En esta dimensión colectiva destacan las escenas nocturnas que cautivaron su atención. Ese mundo de cantinas, de cuerpos silueteados apenas perceptibles en la oscuridad y de transeúntes que se movilizan fantasmagóricamente por las callecillas, conforman la dimensión transgresora del barrio, la otra cara de las escenas diurnas que la artista pintó. Su obra La Garibaldi es un ejemplo claro de este interés de la artista.
Un universo polifacético. La casa de Margarita fue el referente visual y emocional de la robusta cantidad de interiores domésticos que conforman su obra.
La diversidad de recintos, rincones, detalles y ángulos de aproximación hacen, de su casa, un universo polifacético que exploró hasta la saciedad. Estos tienen un dejo de intimismo y de autorreferencialidad que la singularizan. Se trata de indagaciones en el universo de lo no visible, en el ámbito de las emociones y en el tiempo.
Con muy pocas excepciones, sus interiores se divisan a través de una puerta o de una ventana. Este es un recurso que favorece el diseño y le agrega dinamismo a la composición.
Considerando la dialéctica fuera-dentro, público-privado, parecer-ser, que hilvana el trabajo de la artista, resulta imposible hallar, en estas aberturas, una poética acerca de los nexos en el interior, y entre el interior y el exterior.
Esos son espacios colmados de presencia humana, aunque prescindan de su representación. En los pocos casos en los que esta se representa, se trata de figuras femeninas, niñas, adultas y ancianas, usualmente inmersas en alguna labor doméstica.
Cuando no hay representación de la figura humana, como se advierte en las acuarelas Sin ella (1980) y Mesita de noche (1990), su presencia es sugerida mediante la selección de las estancias representadas, así como de los detalles que muestran y los que ocultan.
El empleo de veladuras y de grafismos de carácter decorativo es una especie de provocación por revelar todo aquello que subyace en las diversas capas de pigmento, como si existiera siempre algo oculto o no visible, de mucha mayor significación que lo representado.

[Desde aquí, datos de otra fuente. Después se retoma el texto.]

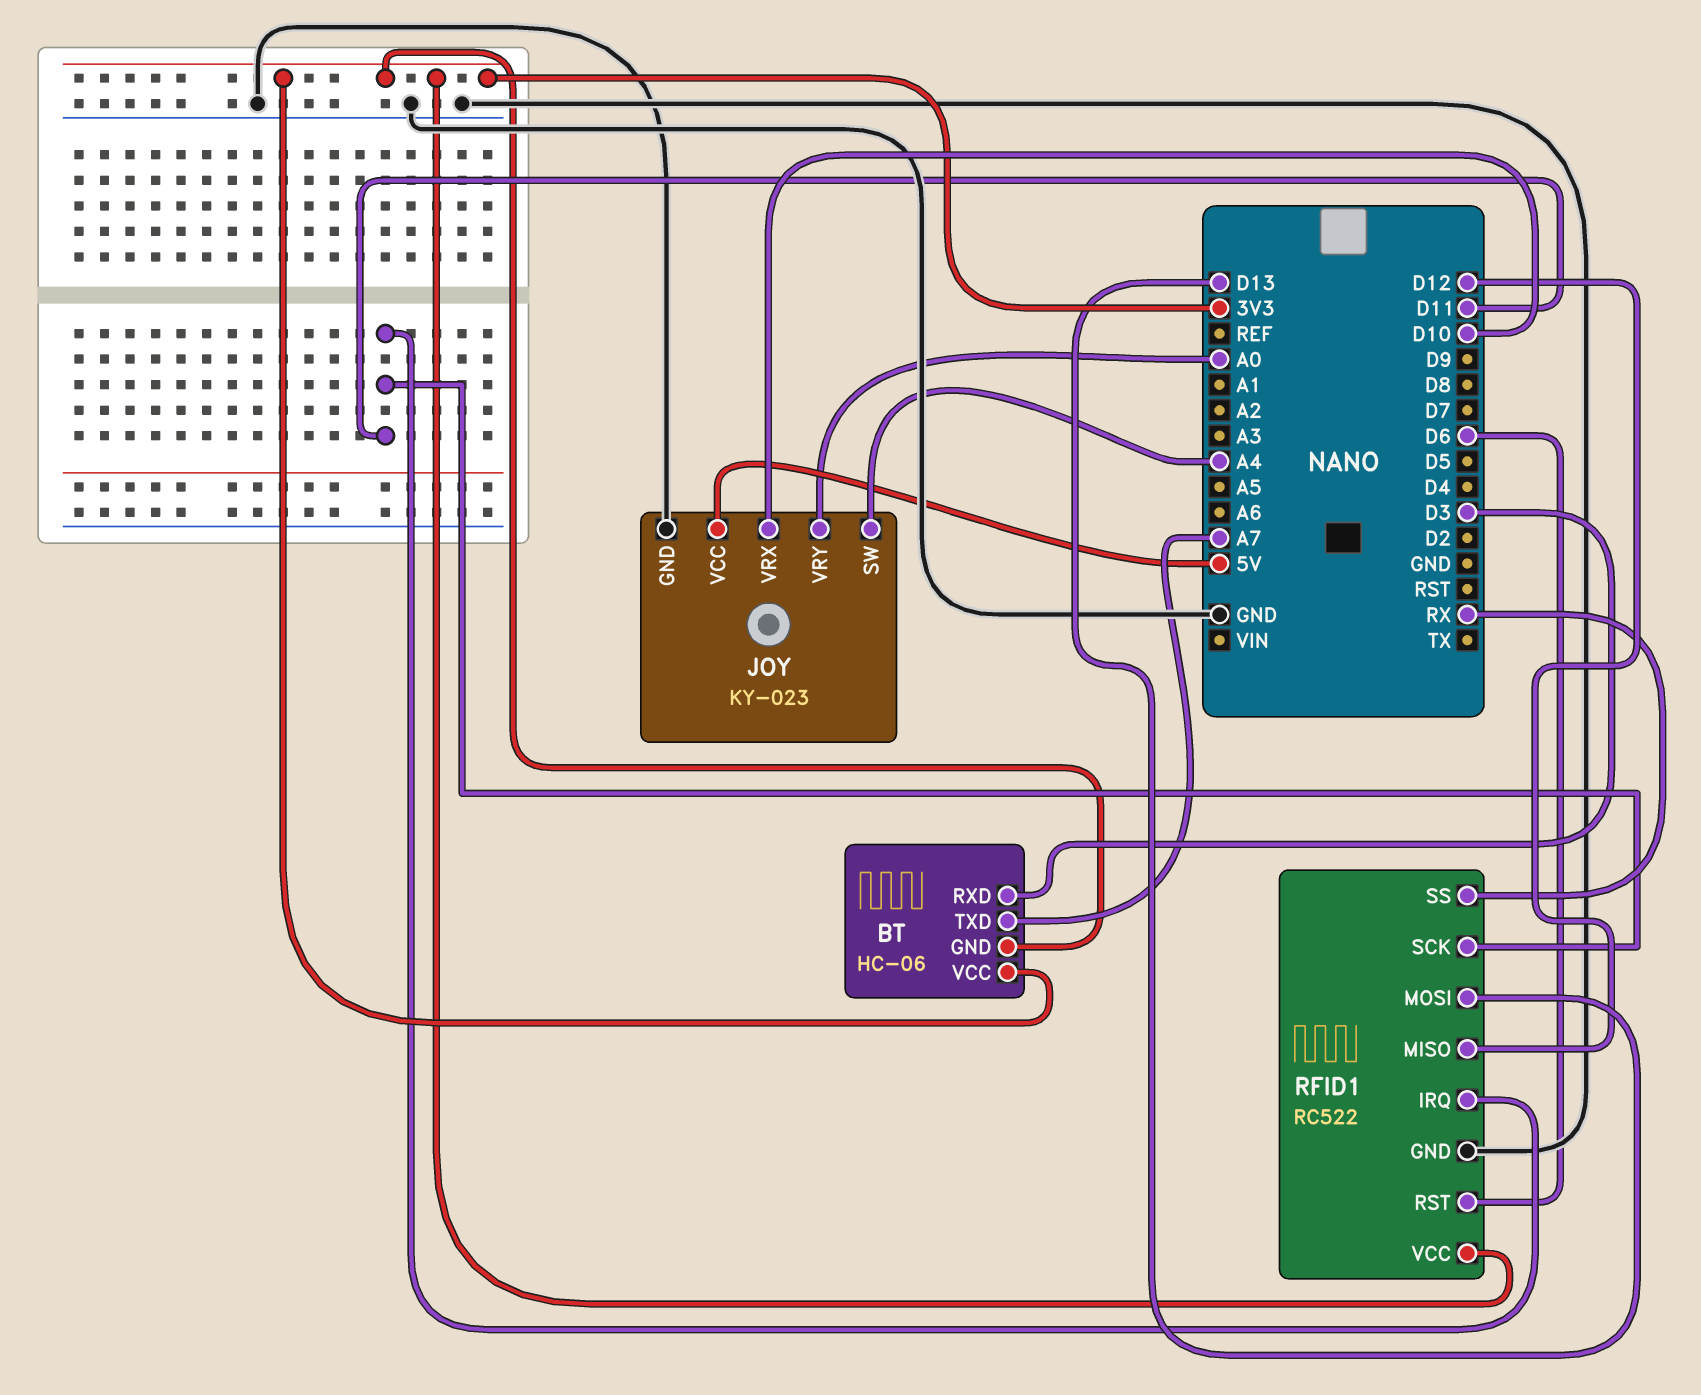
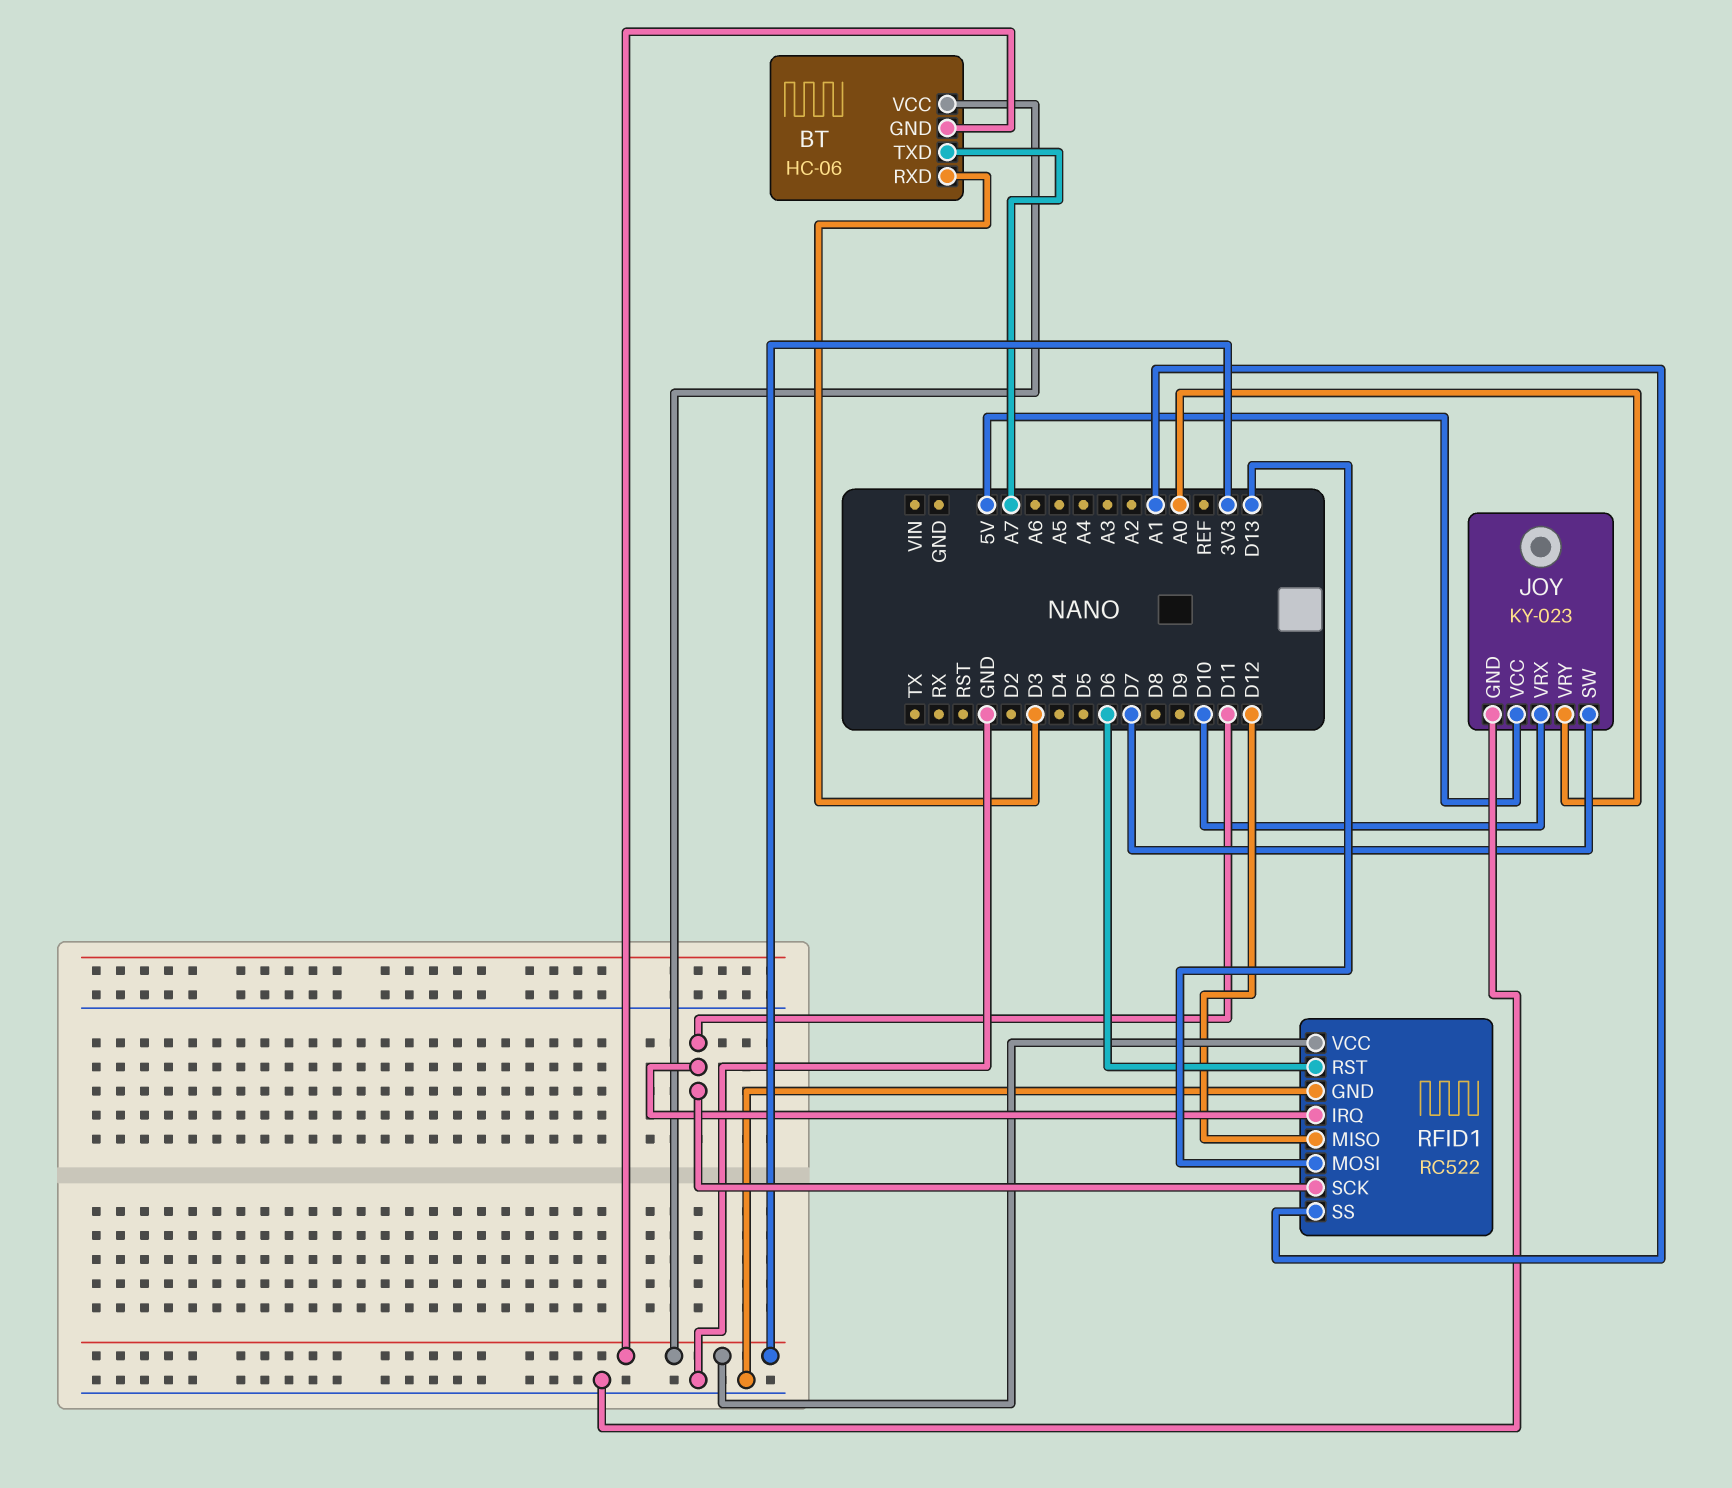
JOY pin SW: A4 -> D7
RFID1 pin SS: RX -> A1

En esos detalles se juega la distinción entre “ser” y “parecer” que resultaba tan significativa para Margarita Quesada, y que, sin imaginarlo en vida, harían, de su obra, uno de los cuerpos de trabajo más sinceros y singulares de la historia del arte costarricense.
Notas: 1. En “Margarita Quesada, una expresionista innata.” La Nación , 7 de marzo de 1981, p. 1B.
2. Citado en “Homenaje de la comunidad paraiseña a la pintora Margarita Quesada Schmidt”. El cronista paraiseño. 1996.